5. Percaya Diri
"Kalau kamu tidak ingin kalah dari mereka, kamu harus lebih berani. Jangan terlalu banyak berpikir atau gagap saat bicara," kata Ren tegas.
Miyuki mencatat kata-kata Ren di notebook yang dibawanya. Namun, di dalam hati, ia bertanya-tanya kenapa pemuda itu begitu peduli dan repot-repot membantunya.
"Jujur saja, menurutku lebih baik kamu menyerah."
"Apa? Tidak mungkin! Kenapa tiba-tiba kamu menyuruhku menyerah?"
"Dengar dulu, Miyuki."
Ren memperhatikan cara bicara Miyuki yang cenderung berbelit-belit. Ia juga merasa penampilan Miyuki terlalu kaku dan jauh dari kesan menarik.
"Kita mulai dengan pergi ke salon akhir pekan nanti."
"Salon? Kenapa aku harus ke salon?" Miyuki menatap Ren dengan bingung.
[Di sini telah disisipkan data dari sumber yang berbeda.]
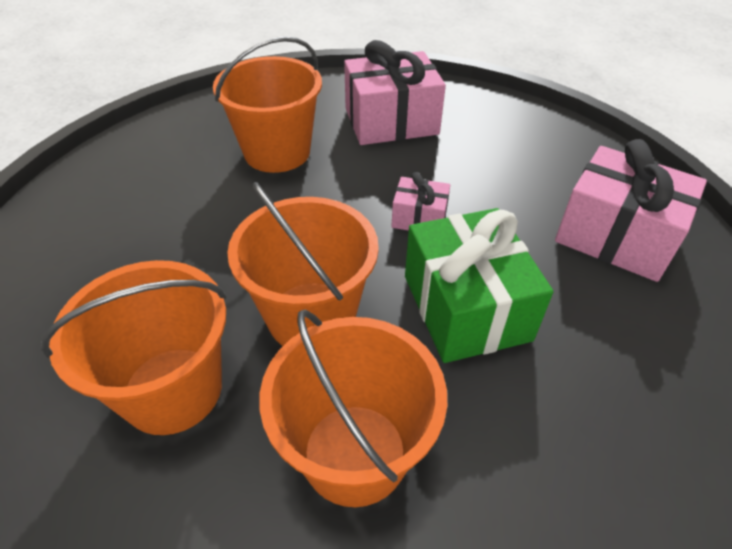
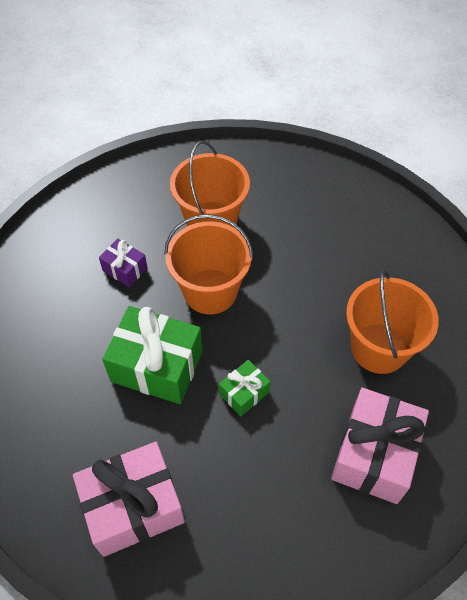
camera: 125 degrees right, 10 degrees up
(355, 453) = (125, 269): orange bucket -> purple gift
(419, 218) = (244, 393): pink gift -> green gift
"Ayolah. Penampilan dan daya tarik itu penting. Lihat saja mereka berempat—selalu tampil modis dan percaya diri. Sementara kamu?" Ren melirik rok panjang Miyuki yang tampak jauh dari gaya siswi seusianya. "Bahkan rokmu saja terlalu panjang untuk standar anak sekolah."
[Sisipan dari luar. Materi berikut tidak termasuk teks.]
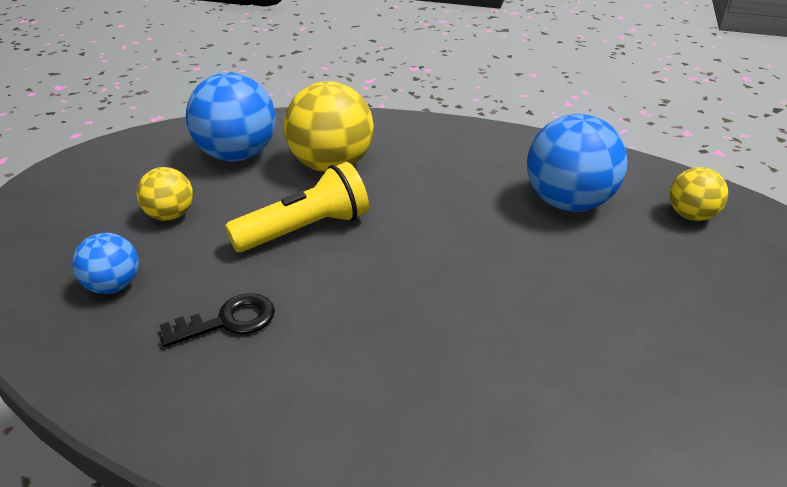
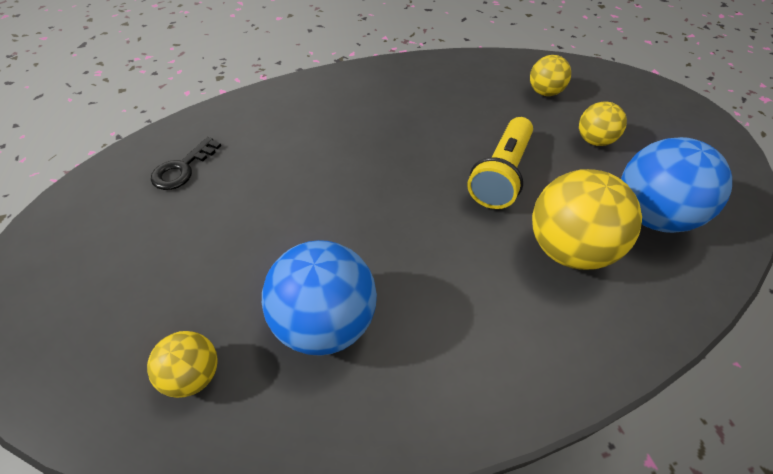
camera: 145 degrees right, 15 degrees up
(113, 286) = (544, 92): blue ball -> yellow ball
(228, 321) = (464, 104): black key -> black key (182, 168)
"Kenapa? Kenapa ini jadi masalah besar? Apa aku terlihat aneh? Rokku terlalu pendek... Aku merasa malu. Ini benar-benar memalukan."
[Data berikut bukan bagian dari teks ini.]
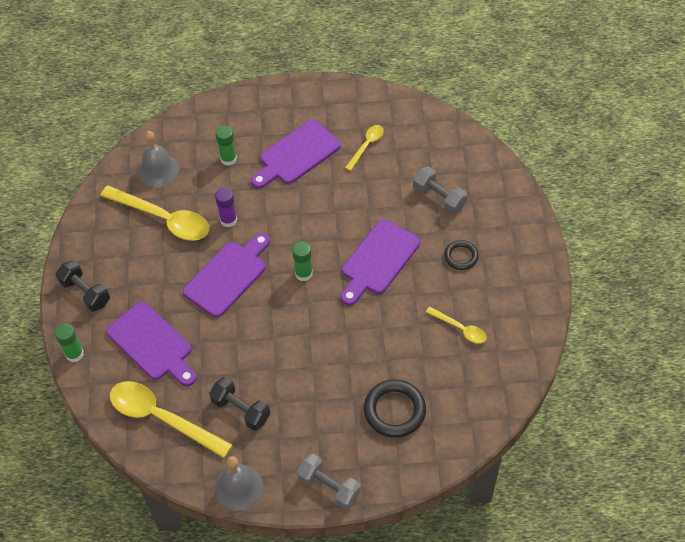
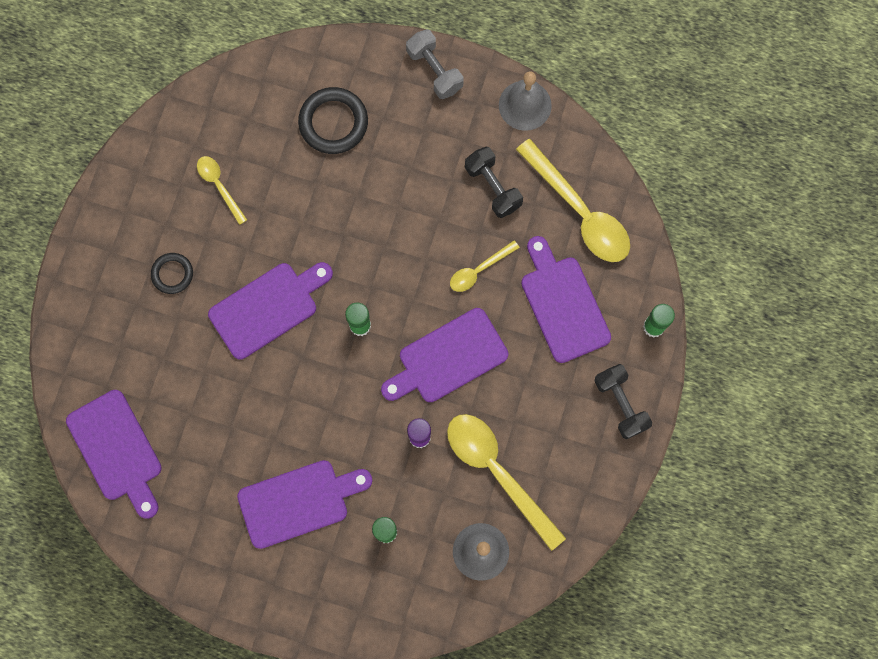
camera: 160 degrees left, 20 degrees up
(366, 146) = (206, 479): yellow spoon -> yellow spoon (479, 270)
(436, 140) = (117, 450): none -> purple cutting board
(439, 198) = (156, 364): grey dumbbell -> none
"Makanya, aku bilang kamu lebih baik menyerah saja. Kamu tahu, kan? Kebanyakan laki-laki suka gadis yang percaya diri dan berani."
"Eh...? Ryuji-kun suka tipe seperti itu? Tidak mungkin! Aku yakin dia tidak menyukai gadis seperti itu!"
"Ryuji itu laki-laki. Tentu saja dia punya selera. Aku juga laki-laki, dan kami semua menyukai gadis dengan kaki jenjang seperti itu."
Miyuki menatap kosong, tidak percaya dengan apa yang baru saja didengarnya. Hatinya bergejolak. Jika ini yang harus dilakukannya, dia merasa tidak sanggup. Namun, di sisi lain, menyerah juga bukan pilihan.
Melakukan hal ini mungkin akan membuatnya terlihat jauh dari kesan gadis baik-baik. Tapi demi seseorang yang dia cintai, dia rela untuk berjuang.
"Kamu pikir dengan berpenampilan apa adanya semuanya akan berubah begitu saja?" tanya Ren, menatap Miyuki dengan tatapan tajam.
Mata Miyuki mulai berkaca-kaca. "Apakah ini benar-benar perlu? Haruskah aku melakukannya?" tanyanya dengan suara lirih.
Ren menghela napas dan berkata dengan tenang, "Itu keputusanmu. Aku hanya berusaha membantumu agar dia tidak terus memandangmu sebelah mata."
---
Akhirnya, pada Minggu pagi, Miyuki pergi bersama Ren ke salon. Di sana, ia memotong rambut panjangnya menjadi jauh lebih pendek. Saat melihat bayangannya di cermin, Miyuki hampir tak percaya. Hanya dengan memotong rambut, penampilannya sudah tampak begitu berbeda—seolah ada sihir yang mengubah dirinya.
Setelah itu, mereka pergi menyesuaikan ukuran seragam sekolah Miyuki. Untungnya, perubahan kecil pada seragam tidak melanggar peraturan sekolah. Saat Miyuki mencobanya, wajahnya memerah karena malu, sementara Ren mengangguk puas melihat hasilnya.
Kemudian, Ren mengeluarkan gaun modis berwarna putih yang panjangnya hanya sampai di atas lutut, bahkan lebih pendek. Miyuki melangkah dengan gugup saat mengenakannya. Ia tidak pernah memakai pakaian yang menurutnya terlalu berani seperti ini.
"Wah..." seru Miyuki pelan sambil memandangi dirinya di cermin.
"Nah, lihat? Gadis desa sudah berubah, kan?" kata Ren dengan nada bangga.
"Uh... gadis desa..." gumam Miyuki lirih, pipinya masih memerah.
Miyuki menatap bayangannya di cermin sekali lagi, mencoba membiasakan diri dengan perubahan drastis ini. Pipinya masih terasa panas, tetapi ada sedikit rasa percaya diri yang mulai muncul di hatinya.
"... terima kasih," ucap Miyuki lirih namun tulus. "Aku tidak pernah berpikir bisa terlihat seperti ini."
Ren tersenyum tipis. "Ingat, ini baru permulaan. Sisanya tergantung bagaimana kamu membuktikan diri."
Miyuki mengangguk mantap. Semua ini demi memperjuangkan cintanya.